2/21/2022 08:00:47 am
Assuming you're doing a demand calculation, the purpose of the calc is to determine the minimum water supply required to ensure all sprinklers are providing the water density for the hazard classification given the system layout.
2/21/2022 08:10:21 am
Item 1 is standard practice.
2/21/2022 08:24:49 am
What say NFPA about that ?
2/21/2022 08:25:19 am
With in the D/A method there is a clear method to determining coverage area per sprinkler ie:S x L as defined in section 8.5 (NFPA 13 2016).
2/21/2022 08:26:10 am
Item 1 would be standard.
2/21/2022 08:37:35 am
I always use #2.
2/21/2022 10:44:51 am
2/21/2022 01:34:41 pm
2022 edition of NFPA 13
2/21/2022 10:59:37 am
I will explain you how I review hydraulic calculation as a loss prevention engineer working for an Insurance Company.
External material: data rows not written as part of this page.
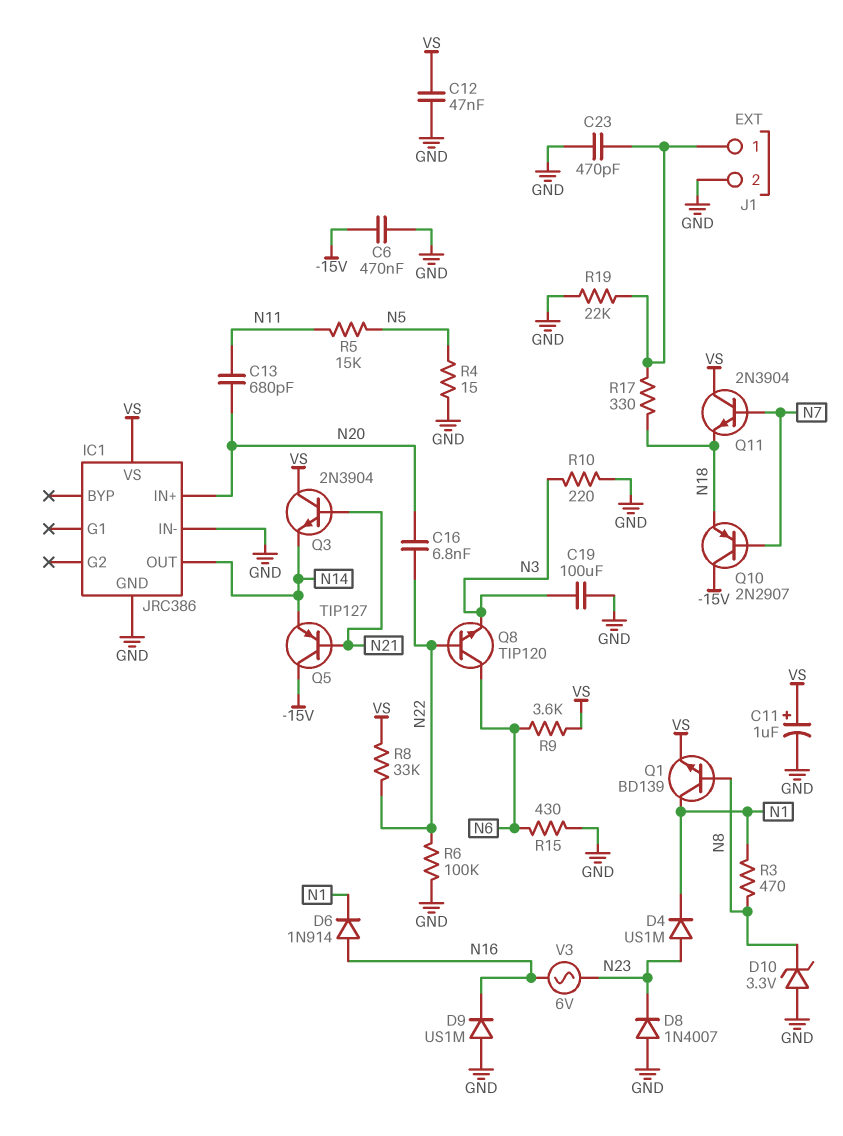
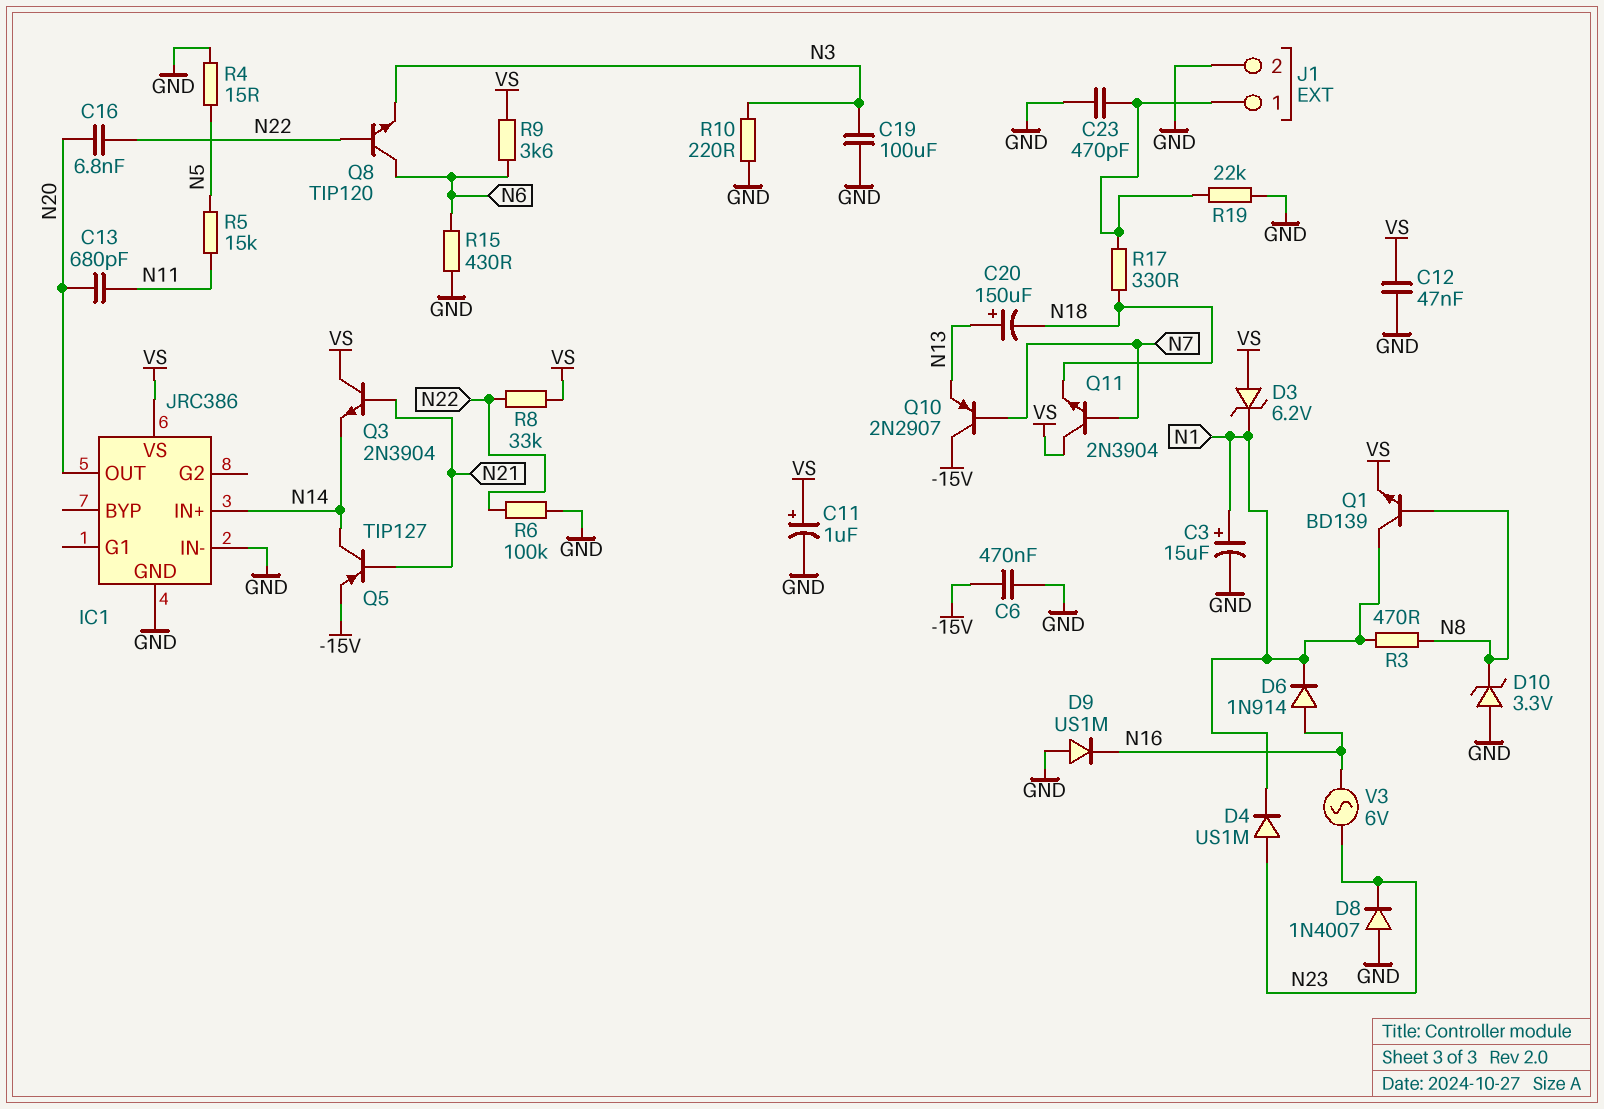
C3: none -> 15uF (plus N1, minus GND)
C20: none -> 150uF (plus N13, minus N18)
D3: none -> zener 6.2V (A VS, K N1)
IC1 pin IN+: N20 -> N14
IC1 pin OUT: N14 -> N20
Q5: PNP TIP127 (B N21, C -15V, E N14) -> PNP TIP127 (B N21, C N14, E -15V)
Q10: PNP 2N2907 (B N7, C -15V, E N18) -> PNP 2N2907 (B N7, C -15V, E N13)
Carlos E. Jara Fire Protection P.E. (Ca. license #1056)
2/23/2022 11:29:10 am
Franck, the required minimum pressure is 7.1psi, not 8.1
2/21/2022 02:40:18 pm
I have always used the square footage the sprinkler is covering. Like mentioned above, software will determine the most remote sprinkler and work backwards. Therefore, a sprinkler in a closet might require far less pressure than it will receive. If you use software like Revit (HydroCalc), you can input Sq.Ft. per head. Old old software like Hass, you are stuck with a single Sq.Ft.
2/21/2022 02:42:18 pm
Method #1 is correct when using extended coverage, residential, or other heads with specific areas and pressures. Also acceptable for CMDA standard spray heads but kind of a lazy way to do it.
2/22/2022 09:41:15 am
I always use method 2. This comes in handy in trying to see what heads are driving up the flow and thus the pressure.
2/22/2022 10:42:55 am
I usually use Option #2, but I will use #3 if each sprinkler area is similar. For example, if there were three sprinklers covering 94, 98, and 100 sq.ft respectively; I might calculate them each at 100 and call it a day.
2/23/2022 07:14:03 am
Would agree with the consensus that 1 works for extended coverage, 2 works for standard coverage.
2/23/2022 01:35:04 pm
Might I ask the question from a fire district plan review perspective? If I am reviewing a fire sprinkler plan and let say these are the design parameters used:
2/23/2022 02:40:23 pm
Great question Brad. If during initial review you discovered a head in the calc area spaced at 225 sqft lets say, when the designer had 200 sqft max in the calc, then yes. I would ask them to revise their calc. If you happened to find some heads outside of the calc area spaced more than 200 sqft, then personally no I would not ask for more calculations to be done, or the original revised.
2/24/2022 07:17:05 am
Casey, thanks for your response and explanation. It is always good to get feedback from others within the same field!